Well, Stone, a little light Internet research revealed you to be some kind of failed reality show “actor” from a short lived cable series called “Modern Dads”, which focused on four dudes who live in Austin, and stay at home with their children. Get it? It’s all there in the title! You’re “modern” because “dads” usually work outside the home! So clever! Staying at home is an embarrassing, archaic waste of time for women, but somehow becomes progressive and cool when a man of your caliber decides to stop competing with actual men who have working cocks, and instead stays at home with his child and a film crew. See how that works? Men being filmed doing what women do gives what women do legitimacy!
So really, how DARE I argue with you after all you’ve done to advance the cause of stay at home moms? I should be thanking you! If ANYONE knows about parenting and children, it’s you! If you think these two are “pre-teens” I’m sure you’re right. After all, not just ANY stay at home dad takes his five year old daughter and a film crew to his vasectomy appointment. If ANYONE is an expert on the inappropriate exploitation of children for entertainment purposes, it’s Stone Slade! No wonder you wasted an entire day on this ridiculous, obscure blog post. You thought I was on your turf! You are Austin’s official ambassador of child exploitation!
Never fear, SS. Your title as Austin’s most exploitative parent remains unchallenged.
Look at the picture in question again. See those WHITE WRISTBANDS, issued by the ACL festival, required to buy alcohol, that both of the oblivions I wrote about are sporting on their right wrists? The same one I had on my wrist when I was there?
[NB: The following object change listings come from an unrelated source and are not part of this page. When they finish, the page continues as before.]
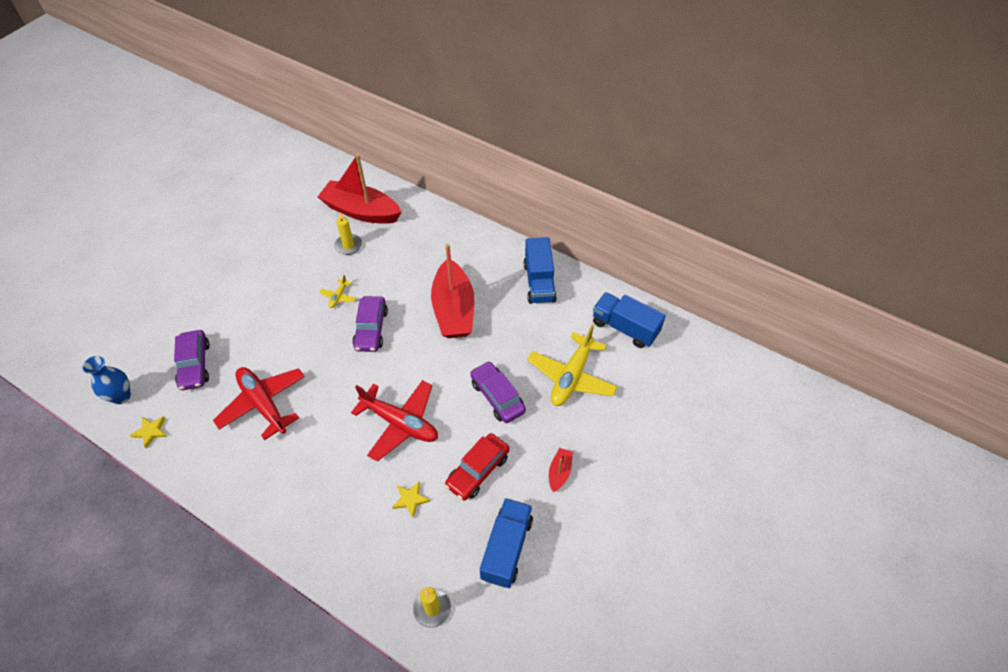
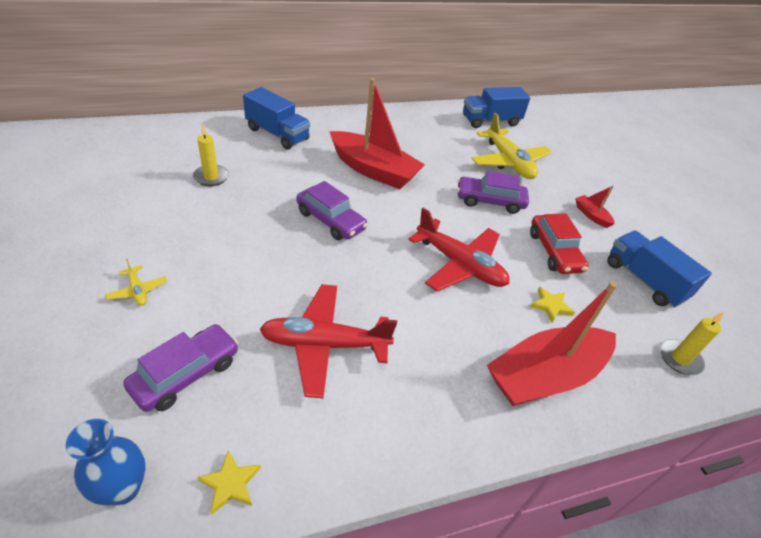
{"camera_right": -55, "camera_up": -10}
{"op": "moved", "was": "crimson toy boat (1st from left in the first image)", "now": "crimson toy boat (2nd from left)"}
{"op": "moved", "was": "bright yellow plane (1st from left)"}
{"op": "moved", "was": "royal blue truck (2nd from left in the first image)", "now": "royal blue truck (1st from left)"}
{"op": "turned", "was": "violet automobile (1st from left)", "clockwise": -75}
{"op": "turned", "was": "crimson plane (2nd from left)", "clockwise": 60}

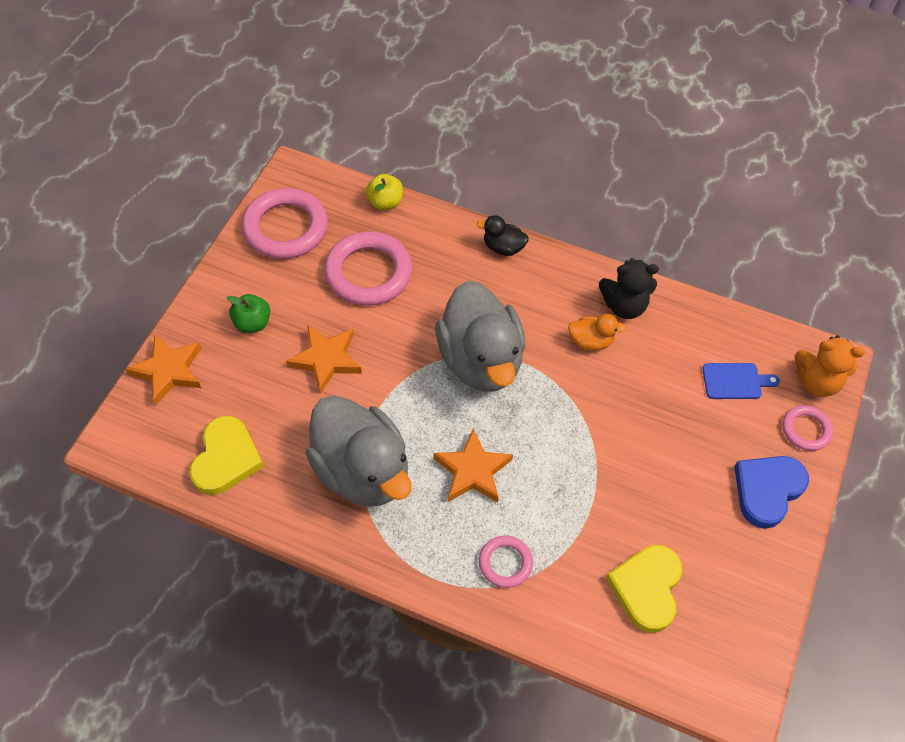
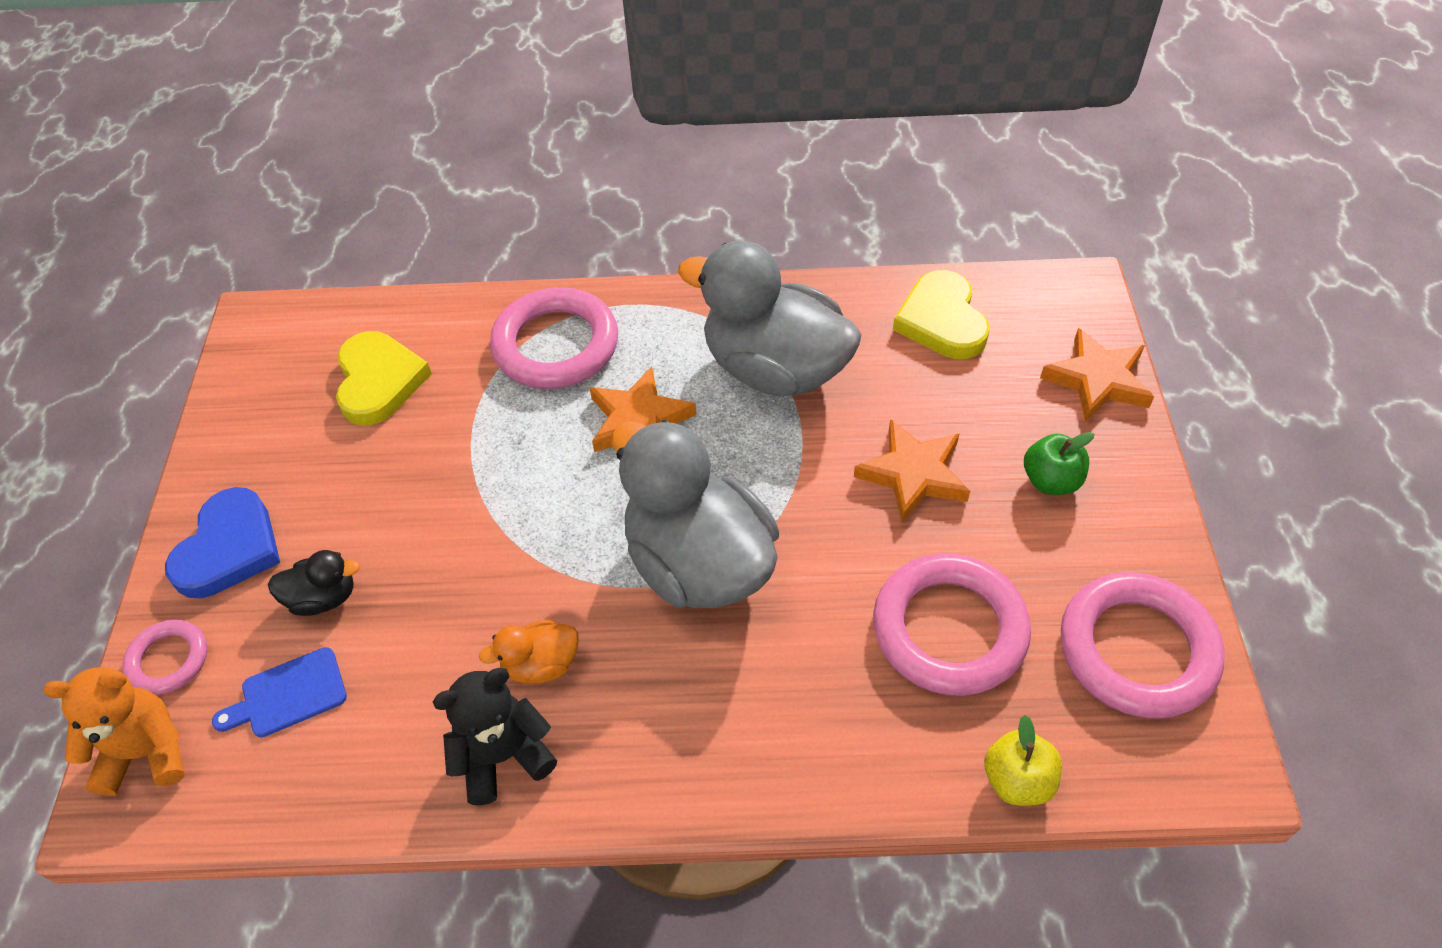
{"camera_right": 160, "camera_up": -5}
{"op": "moved", "was": "ebony rubber duck"}
{"op": "resized", "was": "rose-pink torus (3rd from left in the first image)", "ratio": 1.89}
No, Stone. That’s the LEFT wrist. Have your daughter help you.

The OTHER wrist.

Yes.


That one.
You have to be twenty-one to get one of those wristbands. I mean, I’ll grant you there are a fair amount of fake IDs out there. But somehow, I don’t think a 10-13 year old child could pull that off.
Then again, I’m not the “expert” that you are.
Get a fucking life. For real. I don’t even care about this blog as much as you do. If you don’t like what I write, do what all the “fans” of your “show” did, and tune the fuck out.